Essa é a realidade ou apenas um pesadelo indesejado?

    Paralisado, Raisel não entende o que está acontecendo.

    Por mais que a dor esteja presente em todo o corpo, ele não sente a própria respiração e a pele fica cada vez mais fria.

    De frente para o pilar azul brilhoso, pulsações de energia começam a banhar todo o ambiente.

    As estrelas no céu parecem perder a sua luminosidade na perspectiva daqueles próximos ao desastre.

    Desse fenômeno, cristais surgem como uma avalanche fragmentada e o vilarejo começa a ser destruído ainda mais por essas criações.

    Com o baque inicial, a onda de terra e o vácuo já varreram as barracas, as pessoas e destruíram algumas casas.

    Entretanto, o alastrar de rochas luminescentes decreta o completo fim do lugar onde o garoto Não Constelado cresceu e viveu.


    Uma dessas ondas de cristais avança em alta velocidade até Raisel abalado, prestes a ser atingido. Mas antes que o pior acontecesse, Yurga empurra o menino após um salto.

    一 VOVÔ!

    O contato físico desperta o jovem do estado de choque que grita em resposta à preocupação.


    Ambos rolam diversas vezes sobre a lama e a poeira.

    O velho sorri enquanto observa o rapaz, mas não era hora de enrolação.

    Firmando-se contra o chão, o velho arqueiro se levanta junto de Raisel.

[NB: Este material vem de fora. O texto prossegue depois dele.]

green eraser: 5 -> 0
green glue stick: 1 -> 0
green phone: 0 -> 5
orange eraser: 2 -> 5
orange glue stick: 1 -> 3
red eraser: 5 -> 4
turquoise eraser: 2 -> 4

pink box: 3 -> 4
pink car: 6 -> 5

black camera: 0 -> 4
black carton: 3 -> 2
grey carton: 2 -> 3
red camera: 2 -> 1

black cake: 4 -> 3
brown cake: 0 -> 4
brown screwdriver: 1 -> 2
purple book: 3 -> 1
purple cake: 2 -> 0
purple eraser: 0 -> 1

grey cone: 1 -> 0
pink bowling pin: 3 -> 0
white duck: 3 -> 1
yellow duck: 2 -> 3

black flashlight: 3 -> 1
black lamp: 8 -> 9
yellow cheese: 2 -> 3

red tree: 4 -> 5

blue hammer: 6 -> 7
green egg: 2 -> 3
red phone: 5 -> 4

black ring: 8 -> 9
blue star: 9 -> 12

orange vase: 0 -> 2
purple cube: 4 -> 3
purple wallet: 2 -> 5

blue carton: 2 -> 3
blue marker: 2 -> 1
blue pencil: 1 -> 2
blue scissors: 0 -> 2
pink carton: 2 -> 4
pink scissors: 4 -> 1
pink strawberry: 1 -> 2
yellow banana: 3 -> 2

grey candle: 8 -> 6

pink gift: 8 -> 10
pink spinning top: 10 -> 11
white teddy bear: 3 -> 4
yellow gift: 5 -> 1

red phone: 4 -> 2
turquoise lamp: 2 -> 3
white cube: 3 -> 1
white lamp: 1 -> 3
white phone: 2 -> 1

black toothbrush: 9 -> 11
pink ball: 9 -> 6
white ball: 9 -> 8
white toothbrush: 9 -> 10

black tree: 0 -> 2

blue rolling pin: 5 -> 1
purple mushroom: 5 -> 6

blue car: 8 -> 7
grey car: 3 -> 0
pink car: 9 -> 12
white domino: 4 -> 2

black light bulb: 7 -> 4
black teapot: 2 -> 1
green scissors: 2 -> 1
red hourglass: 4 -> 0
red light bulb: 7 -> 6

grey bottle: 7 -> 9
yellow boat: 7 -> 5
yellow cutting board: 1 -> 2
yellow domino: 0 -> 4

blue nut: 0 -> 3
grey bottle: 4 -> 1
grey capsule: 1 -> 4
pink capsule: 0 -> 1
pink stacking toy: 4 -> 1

    De frente para o garoto, as mãos responsáveis apertam os ombros do menino conforme as palavras são ditas.

    一 Ray, me escuta… A gente tem que sair daqui… 

    一 Mas e-e os outros?

    Com um cerrar de dentes, as veias sobre a testa de Yurga saltam enquanto o homem balança o jovem de maneira agressiva.

    一 SE TOCA! VOCÊ NEM CONSEGUE SE PROTEGER E QUER SE PREOCUPAR COM AS OUTRAS PESSOAS!?

    Uma gota despenca até o chão, caindo dos olhos imóveis de Raisel.

    O menino em prantos, observa os olhos de seu mentor… Mas por que a feição do garoto estava imóvel?

    As lágrimas escorrem sem ele conseguir entender o porquê exatamente do seu choro.

    Ao ver isso, Yurga desvia o olhar. O coração do homem experiente doía, mas ele devia seguir em frente. O seu discípulo não estava pronto.

    O mestre ergue o menino que é carregado no ombro à direita sem qualquer reação além do que escorria do seu semblante.

    Em corrida, aquela onda de cristais anteriores começam a derreter, mas novas surgem. O pilar enorme continua a pulsar, mas a sua estrutura diminui…

    O som de desespero. O grito das pessoas. O choro de alguns e o clamor de outros. Isso realmente era real?

    Raisel encara o chão em extrema fraqueza, mas um berro familiar prende a sua atenção.

    一 KALI!

    Ao direcionar o olhar com a poeira já tendo sido quase completamente apaziguada, ele avista dois conhecidos encarando alguém em meio aos cristais.

    “Lila… Lavi?”

    Em reflexo, Raisel se debate e tenta se soltar dos braços de Yurga, mas sem sucesso.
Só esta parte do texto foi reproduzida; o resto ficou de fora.